Prime Day 2026: The Category Data Was Flat. Front Row Brands Weren't.
Across the category level, Prime Day 2026 didn't deliver the growth shoppers and sellers have come to expect. Estimated sales data from Perpetua Prism shows event-over-event performance (week of June 21, 2026 vs. week of July 6, 2025) holding flat or sliding in nearly every major category. Health & Household grew a modest 6%. Beauty inched up 1%. Electronics dropped 20%. VMS slipped 2%.
Front Row's brands told a different story: 58% average growth event-over-event. Beauty brands were up 73%. Health & wellness brands rose 50%. CPG climbed 25%. We were operating the same event, with the same macro headwinds, but with very different outcomes than competitor agencies.
The Category Story: Consumers Shopped Like It Was a Tuesday
This year's Prime Day behaved less like a shopping holiday and more like a well-timed grocery run. Sales patterns point to consumers using the event to stock up on essentials and replenishables, not to indulge in discretionary buys. Beauty was the one category that broke the pattern, and even there, the exception was narrow.

Beauty: $1.4B, +1% EoE
Makeup was the category's bright spot, up 12% EoE and outpacing every other beauty subcategory, skincare included. Skincare grew a solid 4%, with skincare tools up 9%. Hair care declined 2% overall, but the top sellers tell a more interesting story: a clear consumer pull toward premium, hair-healthy styling tools. The Shark FlexStyle multi-styler ($350 MSRP) and the Dyson Airwrap ($650 MSRP) were the top two best-selling beauty products of the entire event week. Fragrance was the category's soft spot, down 17%.
Health & Household: $1.99B, +6% EoE
The strongest of the major categories, and the data backs up the "stock-up" thesis directly. Sponges outgrew the category average, up 12% EoE, which is about as clean a signal as you'll get that shoppers used Prime Day to restock the pantry closet, not treat themselves.

Protein: A Format Shift, Not a Category Slowdown
The migration away from mix-in protein formats and toward ready-to-drink consumables continued. Protein sales within Diet & Sports Nutrition held flat at 0% EoE, while protein drinks in Grocery jumped 42%. The category isn't shrinking. It's changing shape.
Electronics: $1.3B, -20% EoE
The clearest evidence that big discretionary spend sat this one out. We usually observe electronics as a top selling category, both in sales and growth.
VMS: $552M, -2% EoE
Roughly flat, consistent with a category that leans on routine, not impulse.
What Shoppers Actually Bought
Outside of Shark and Dyson, which drove deal-fueled demand at the top of the beauty leaderboard, the rest of the best-sellers skewed toward lower price points. When shoppers aren't treating an event like a tentpole moment, they get selective. They'll splurge on the one deal that feels genuinely rare, and stay disciplined everywhere else.

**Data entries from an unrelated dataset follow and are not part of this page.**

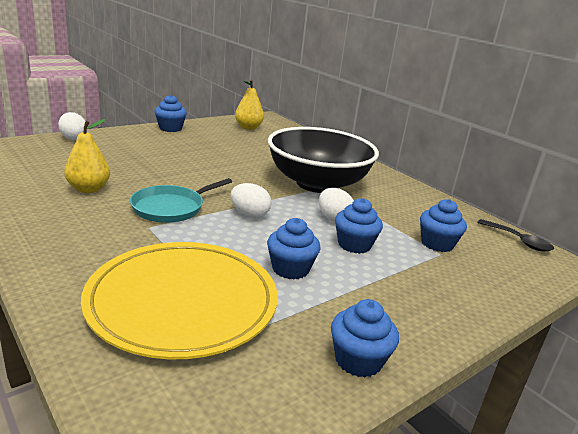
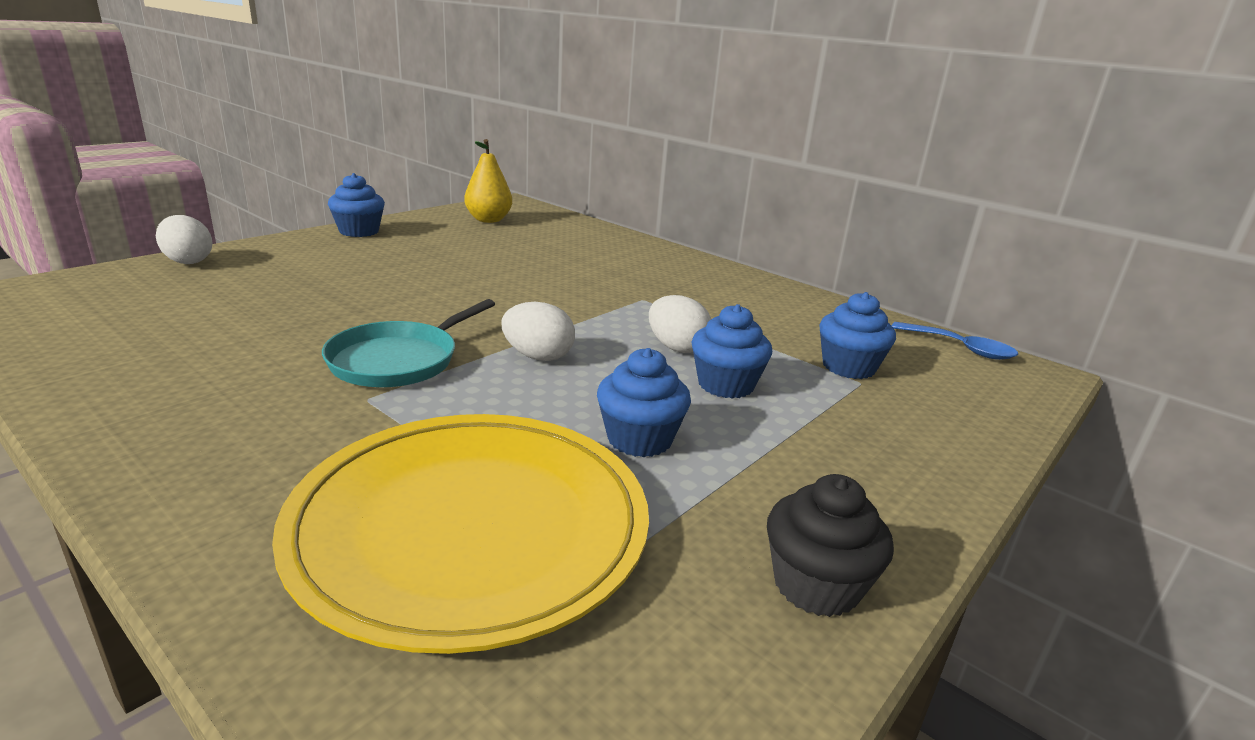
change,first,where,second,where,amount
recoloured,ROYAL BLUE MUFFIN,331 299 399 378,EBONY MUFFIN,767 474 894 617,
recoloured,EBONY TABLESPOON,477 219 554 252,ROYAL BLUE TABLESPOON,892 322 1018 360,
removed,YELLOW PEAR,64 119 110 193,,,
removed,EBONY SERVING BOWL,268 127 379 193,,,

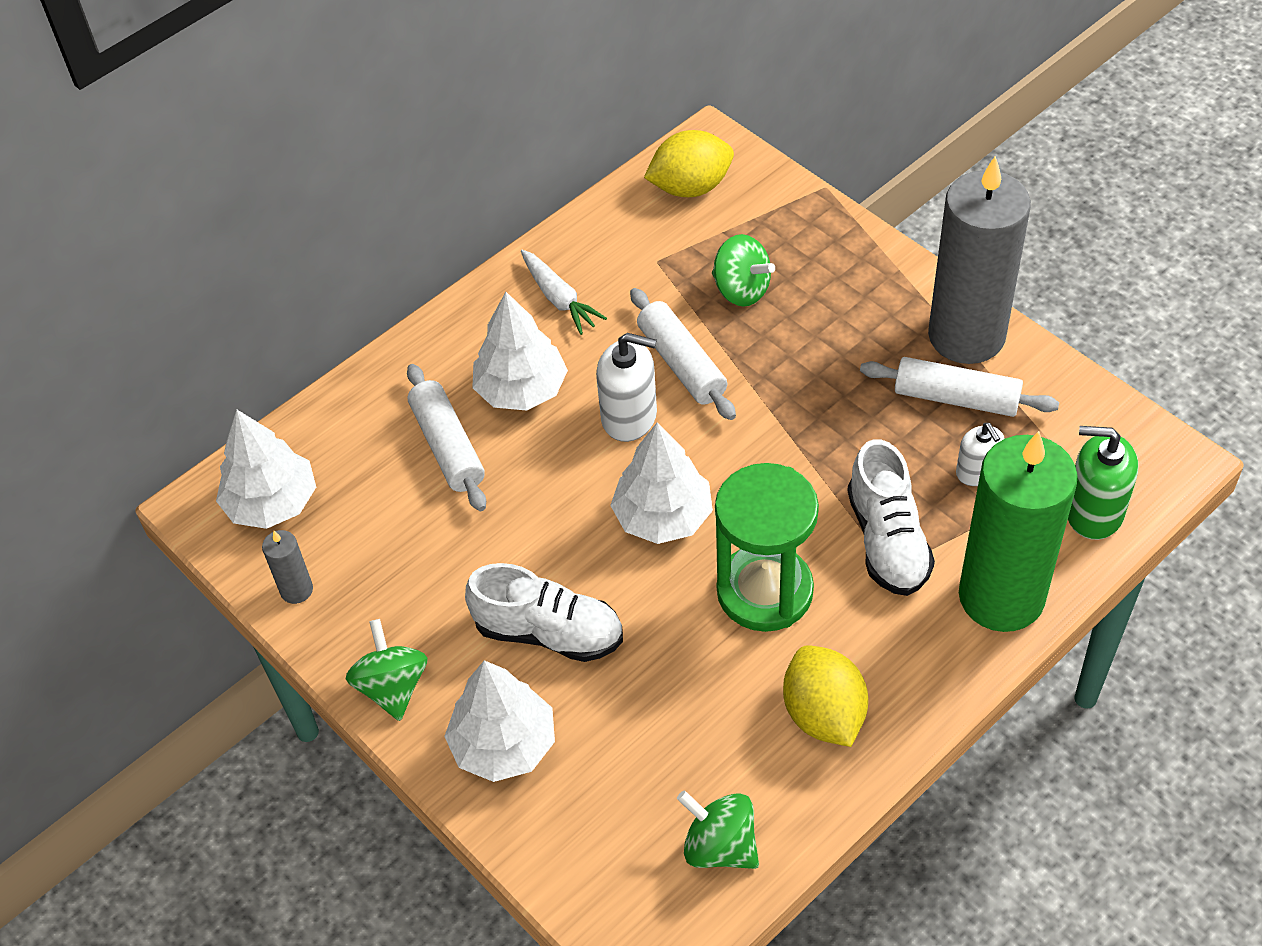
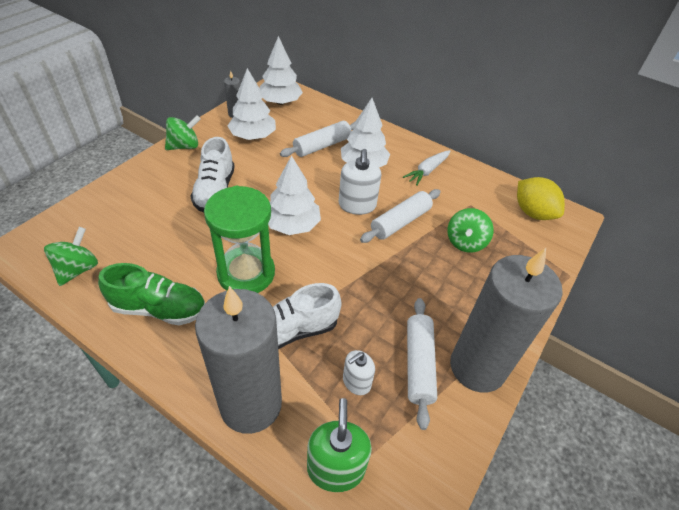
change,first,where,second,where,amount
replaced,YELLOW TOY LEMON,783 645 868 747,EMERALD SNEAKER,98 263 205 325,
recoloured,EMERALD CANDLE,959 431 1078 632,GRAY CANDLE,195 286 282 434,
moved,SNOW-WHITE TOY TREE,444 660 555 782,,228 68 276 140,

Why Front Row Brands Outran the Category
The category data makes one thing clear: growth wasn't handed out this Prime Day. Every brand that grew, grew because something about the strategy, the positioning, or the offer earned it.
Front Row brands beat category averages by wide margins in beauty, health & wellness, and CPG alike. That's the payoff of a connected ecosystem done right: brands that show up with the right offer, in the right channel, backed by data instead of guesswork, outperform Prime, even when the event itself was soft for most brands. Here’s some of the strategy behind how we did it:
It started with assortment. Brands that walked in with a tight, curated lineup and a discount of 30% or more gave shoppers a reason to stop scrolling.
Momentum mattered just as much as the offer itself. The brands that led with prep two to four months out saw the payoff on event day. Lead-up trajectory turned out to be the single strongest predictor of Prime Day performance, which means the event was won or lost well before it started.
On-Amazon merchandising is more crowded every year, so the brands that broke through brought their own traffic with them. Email, social, TikTok ads, affiliate. Visibility built off Amazon translated directly into demand on it.
Paid media pulled its weight too. As organic share declined across the board, paid sales growth tracked closely with topline growth, but only for brands that kept their investment balanced rather than overcorrecting in either direction.

None of these levers worked in isolation. The brands that outperformed treated promotional strategy, paid, SEO, content, affiliate, and logistics as one system, not five separate line items. That 360-degree approach is what actually fuels the flywheel.
Prime Day 2026 wasn't a big year for the category. Rather, it was a good year for the brands that were built to compete regardless of what the category was doing.
Data sourced from Perpetua Prism, comparing the week of June 21, 2026 against the week of July 6, 2025. Figures reflect total event estimated sales and are not exclusive to Front Row brands unless noted.